Diana es muy estricta con las fechas de vencimiento de las cosas. Nunca le da un día de gracia a nada, ni siquiera a las cosas que más le gustan. Nos hemos visto en problemas más de una vez por su inflexibilidad en ese sentido. Sobre todo en la Loma de Thoreau, donde a veces se hace difícil salir a buscar algún reemplazo.
Yo, que me crié en Cuba socialista (como rezaba un cartel a la entrada de la bahía de Cienfuegos), le hago mucho menos caso a las fechas que ponen en el fondo de las latas. Vengo de un internado en las montañas del Escambray (la secundaria de El Nicho) donde comíamos carne rusa con dos o tres años de vencida.
En 1991 pasó un temporal por el Paradero de Camarones. La luz se fue por varios días (no tantos como ahora, en honor a la verdad). El cocinero del campamento de una brigada de pintores de puentes (un tren dormitorio que rotaba por los pueblos de la provincia) nos regaló unas latas de sardinas.
Mi madre me hizo notar que estaban vencidas desde 1989. “Si los pintores no se han muerto, no voy a ser yo el que dé el espectáculo”, le respondí. Me las sirvió con arroz blanco y cebollas. Todavía busco, en las sardinas actuales, la remota delicia de aquellas parientas lejanas de las anchoas.

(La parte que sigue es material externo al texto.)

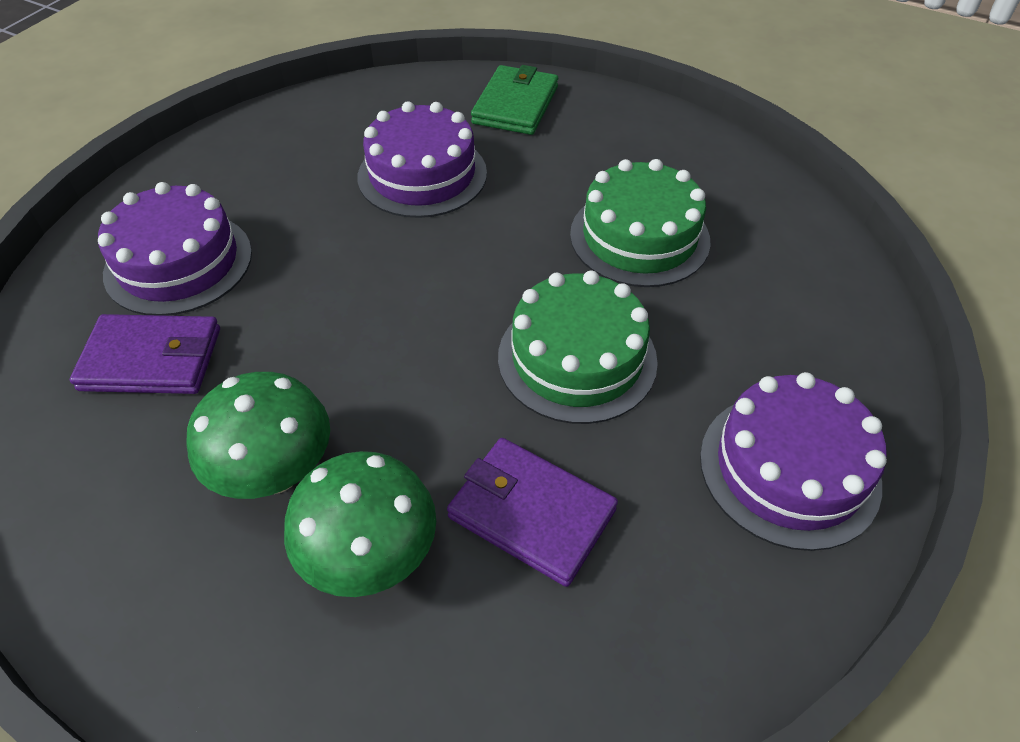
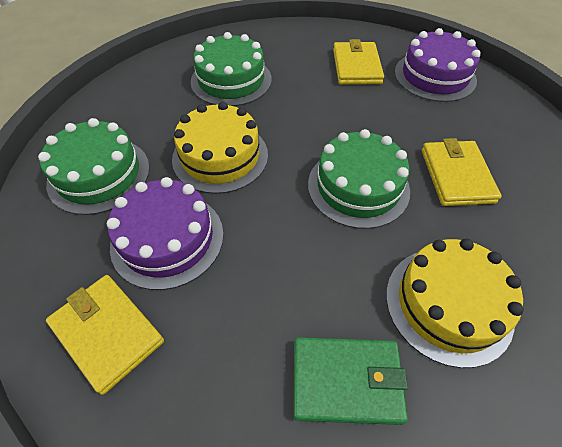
green cake: 2 -> 3
green mushroom: 2 -> 0
purple cake: 3 -> 2
purple wallet: 2 -> 0
yellow cake: 0 -> 2
yellow wallet: 0 -> 3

Este fin de semana me he quedado solo en El Bohío. Aunque ya puedo apoyar el pie, mi movilidad sigue siendo muy reducida. Por eso me he dedicado a explorar a profundidad la nevera. Entre las cosas que hallé, estaba un paquete de pepperoni Boar’s Head que venció hace unas semanas.
Con él enriquecí pedazos de una pizza que María pidió el jueves. Quedaron deliciosos. Hoy di con un pirex de arroz blanco. Cojeando llegué al estante donde se guardan las cebollas. Lo único que me faltaba era la lata de sardinas. Me hubiera gustado que estuvieran vencidas para que el homenaje fuera perfecto.
Aunque estas eran portuguesas y estaban deliciosas, no logré que supieran tan ricas como aquellas que nos regalaron los pintores de puentes. La única explicación que se me ocurre es que mi paladar también tiene fecha de vencimiento.